Page 216 top left: "Maximum boost pressure was 44.2 in of mercury."
Was that 44.2 inch absolute, so +7 psi boost? Or 44.2 inch above 1 atm, so +21.7 psi boost?
I'm not an expert on the Sabre engine, but +7 psi seems low to me and +21.7 psi seems high, so I wonder which is correct here.
Okay, that's
weird to say "boost pressure" and then use absolute units. Normally, "boost" is gauge pressure.
And yes, a 7psi boost really is all they were running back then. War Emergency Power for a Merlin is 61"Hg, ~15psi boost; normal max is ~55"Hg, ~12.5psi boost.
I keep wondering why the early gas turbines failed to accelerate as quickly as late model piston engines and, why the hybrids failed to bridge the gap. I understand materials were a problem until quite late on but I reckon a lot of it came down to political decisions and strategic investment.
Some of that comes down to prop versus jet. I don't have the math to explain why, but props always accelerate faster than jets. Even when the engine in question is a turboprop.
The hybrid engines like the 3350 Turbocompounds came out late in the war or missed it entirely, and did terrible things to engine reliability. The PRTs on the 3350s were sarcastically called "Parts Recovery Turbines" due to the low TBO and extra maintenance they caused.
I have rather a lot on the Orion, but as it never really ended up as much I had to decide to not put it into the book, as if you include all the "nearly" engines it quadruples in length, and its already a telephone directory in size.. so.. anyway.
I think a "director's cut" with all the "nearly" engines would be an awesome electronic copy, it's probably not worth the effort to publish it on paper.

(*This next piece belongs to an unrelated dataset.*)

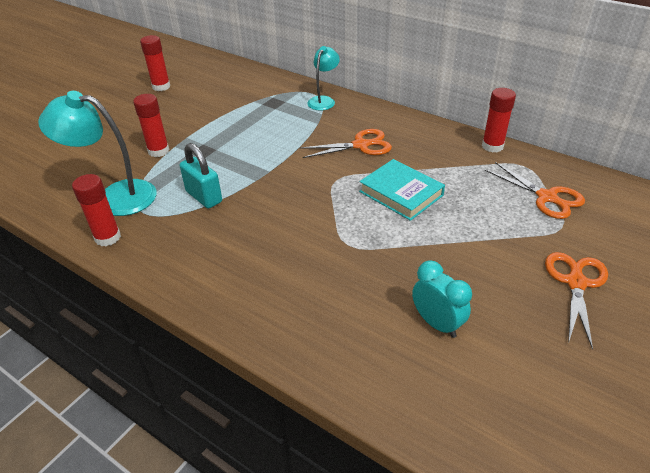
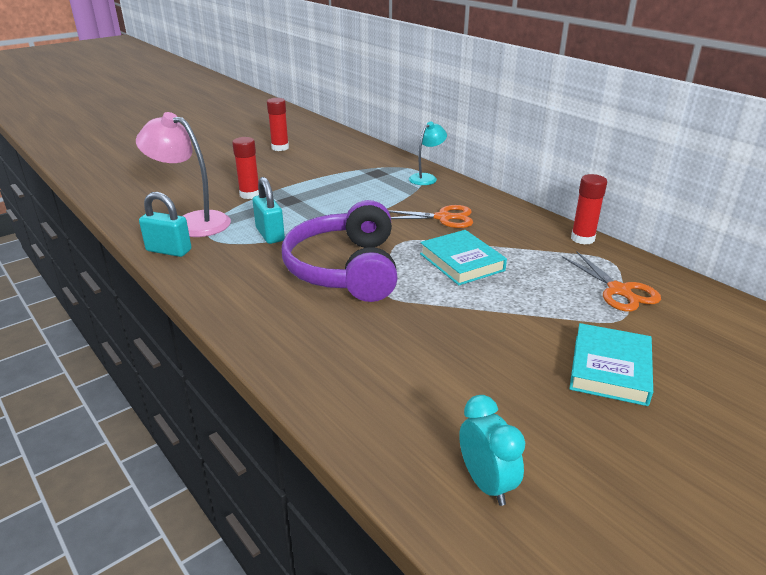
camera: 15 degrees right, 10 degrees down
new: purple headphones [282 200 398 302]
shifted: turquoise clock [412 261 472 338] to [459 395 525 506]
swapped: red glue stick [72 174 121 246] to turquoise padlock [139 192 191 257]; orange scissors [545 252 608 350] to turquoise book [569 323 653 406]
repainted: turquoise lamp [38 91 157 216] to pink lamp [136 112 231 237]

I don’t believe, that the modifications have been well documented and many planes crashed and many racers died. On the other hand, it seems like the unlimited class came to an end and if there is any chance to write a book about it, it is now. No one has to keep their secrets without being able to race.
Racers are gonna race, last I heard was an airport in Wyoming was willing to consider hosting. I want to say Casper? The town hosts a rodeo, so they have a decent number of hotel rooms available for the racers and audience. And the Casper airport has a lack of whiny neighbors trying to get the entire airport shut down, which was the problem at Reno.
The upper sketch is somewhat mysterious, but basically what is being suggested is that under certain flight conditions the exhaust ejector effect produces a higher thrust efficiency compared to a turbo. Here Kosche suggests a mechanical 2 stage blower and a 213J with ultra high valve overlap and exhausts which are shaped to provide thrust. Here the engine is being used in a way which is possibly half-way between a normal piston aero engine and a turboprop in flight-speed/efficiency envelope. The power loss driving the oversized mechanical supercharger would be offset by the fact the flow from the supercharger is leveraged by the fuel chemical energy in the combustion chamber so that a lower amount goes to the prop than usual but a higher amount to exhaust thrust than usual.
I cannot comment on if this was thermodynamically practical or not.
That is a very weird idea... basically using the engine as a not-quite-motorjet?